Linus Pauling: Many properties of substances can be discussed in terms of the sizes of the ions. One example is the formula of hydrates.
Sodium chloride doesn’t form hydrates ordinarily, out of aqueous solutions, salt crystallizes as anhydrous NaCl. The attraction
of the sodium ion and chloride ion for water molecules is not very great. But the ions with larger electric charge, the bivalent
ions, beryllium, magnesium, calcium, usually crystallize out of aqueous, their salts crystallize with water of crystallization,
and the water of crystallization is, to some extent, predictable. For example, beryllium is a small ion, magnesium is a larger
ion.
The size of magnesium relative to the size of a water molecule is about the same as sodium relative to chlorine. We would
expect then that a magnesium ion would coordinate six water molecules, about itself at the corners of an octahedron and, in
fact, magnesium chloride crystallizes with formula MgCl2 6H2O. Many of the salts of magnesium appear as crystallized from aqueous solution with six molecules of water which, without
doubt, in fact, we know from x-ray diffraction experiment, are arranged octahedrally about the magnesium ion.
The beryllium ion is smaller, so small that it can fit inside a tetrahedron of four water molecules arranged in this way,
and beryllium sulfate crystallizes as BeSO4 4H2O, the four water molecules being arranged in this tetrahedral manner around the beryllium ion.
In addition to the metals that are close to the noble gases in the Periodic Table - lithium and beryllium close to helium,
sodium and magnesium close to neon, and so on - and that easily lose one or two or three electrons to become positive ions,
there are also a number of other metals, those in the transition groups that easily lose electrons to become cations. For
example, chromium, manganese, iron, cobalt, nickel, copper, zinc appear in most of their compounds as cations with charge
plus two or plus three.
Zinc, in the period 2b of the Periodic Table, zinc forms the ion Zn++, Zn double plus. With atomic number thirty, it loses two electrons easily to form the zinc ion which has twenty-eight electrons.
Now, eighteen of these twenty-eight electrons are in the shells up to argon, completed argon structure, ten more occupy, ten
more are present in the krypton shell. They are just enough to occupy the five orbitals of the 3d sub shell.

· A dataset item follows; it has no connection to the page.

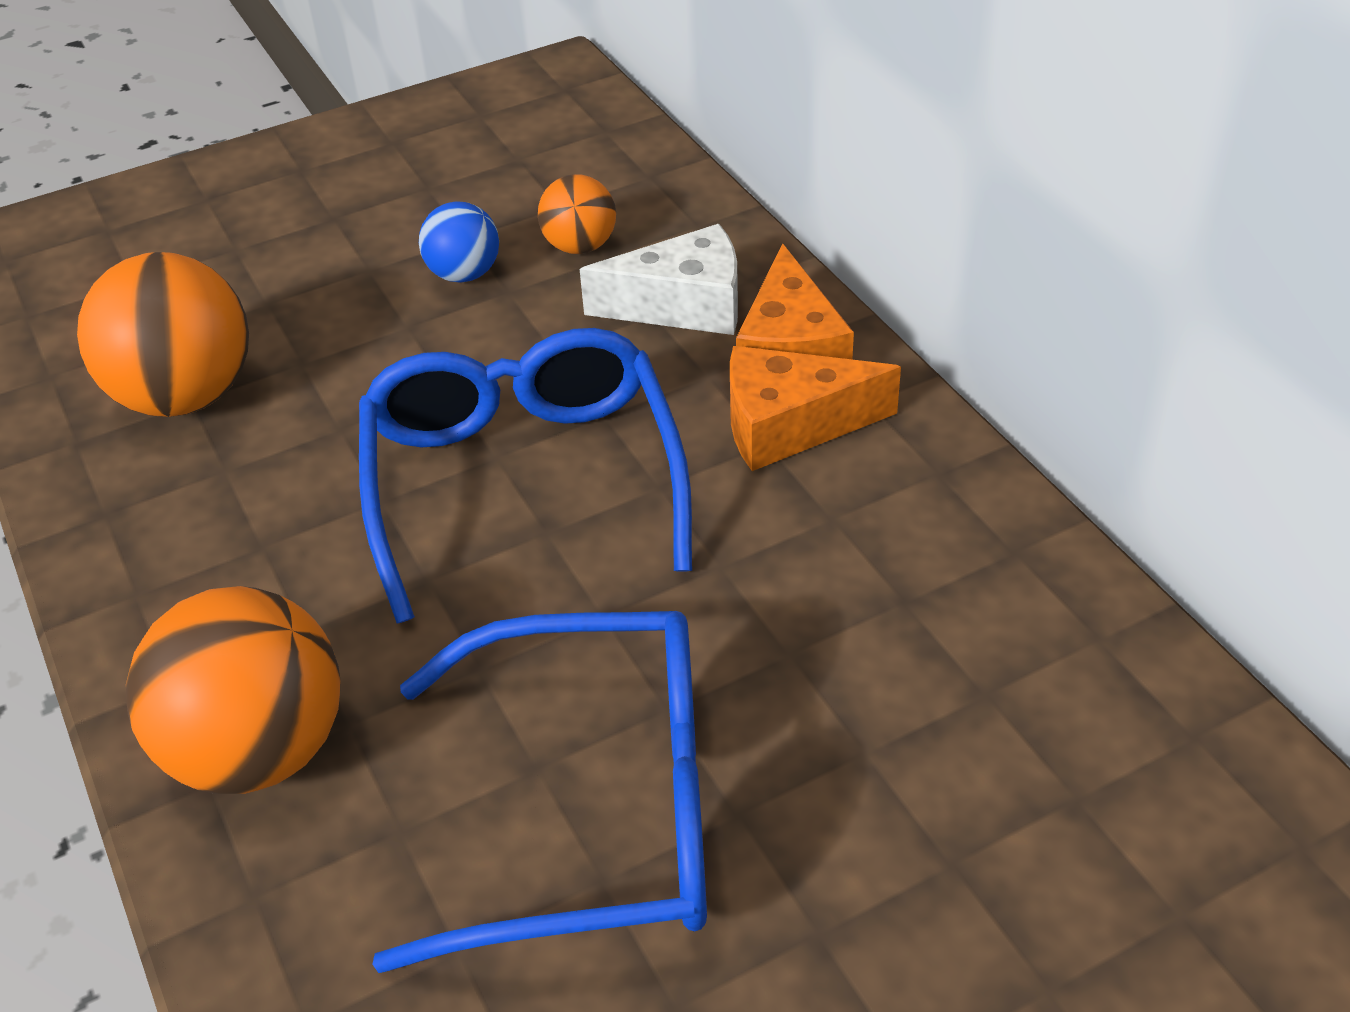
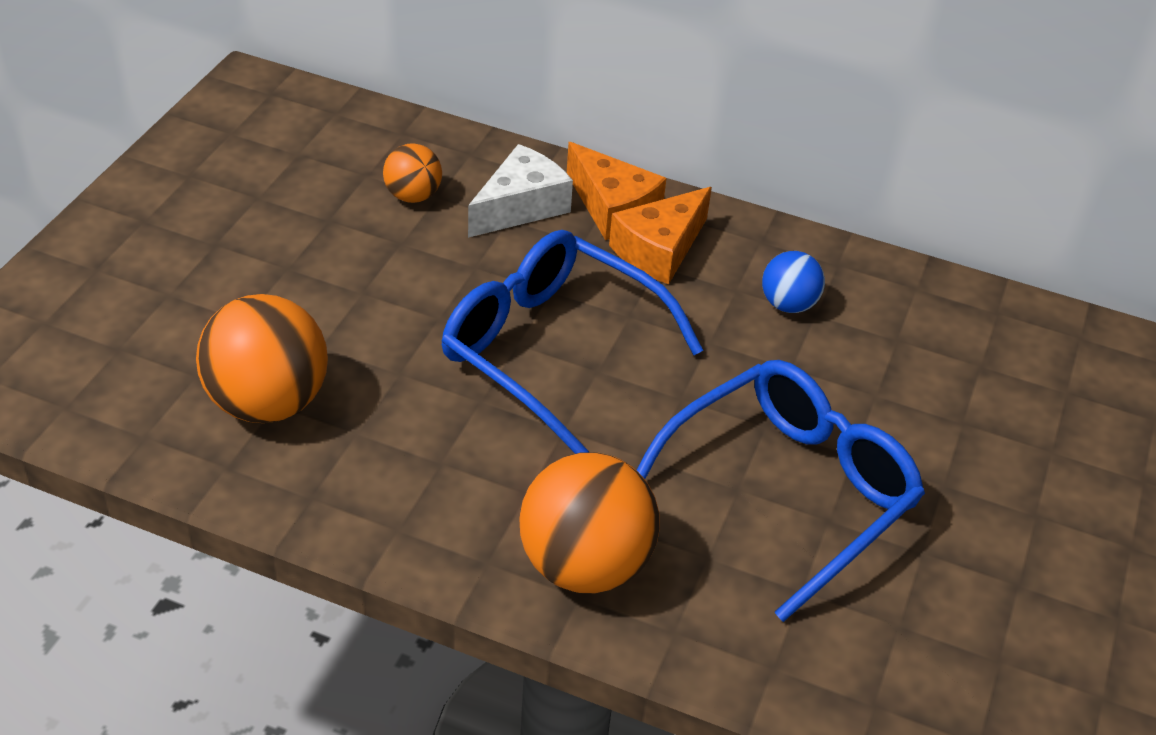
camera: 45 degrees left, 0 degrees up
(464, 274) = (358, 244): blue ball -> blue ball (788, 304)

Copper, when it loses one electron, to form the cuprous ion, has also achieved to be the structure in which there are ten
electrons in the five 3d orbitals. But of course, this state, this state with valency one, charge plus one, is not the most
stable one for copper. Most copper salts such as copper sulfate, blue vitriol, CuSo4 5H2O, most copper salts involve copper that has lost two electrons and there is no simple explanation of the tendency of copper
to lost two electrons.
The most that we can say for these metals in the transition series is that they lose one electron easily. The second electron
is pulled off with greater difficulty because one is removing an electron from an ion that already has a positive charge that
is pulling the electron back and sometimes it is possible also to remove a third electron. These elements in the transition
periods usually turn up with ions that have charge plus two or plus three. And, although it is possible to get some sort of
understanding of why one, understanding of why one charge plus two or plus three is the more stable for nickel, say, and another,
the more stable for cobalt. This is not a simple branch of chemical theory.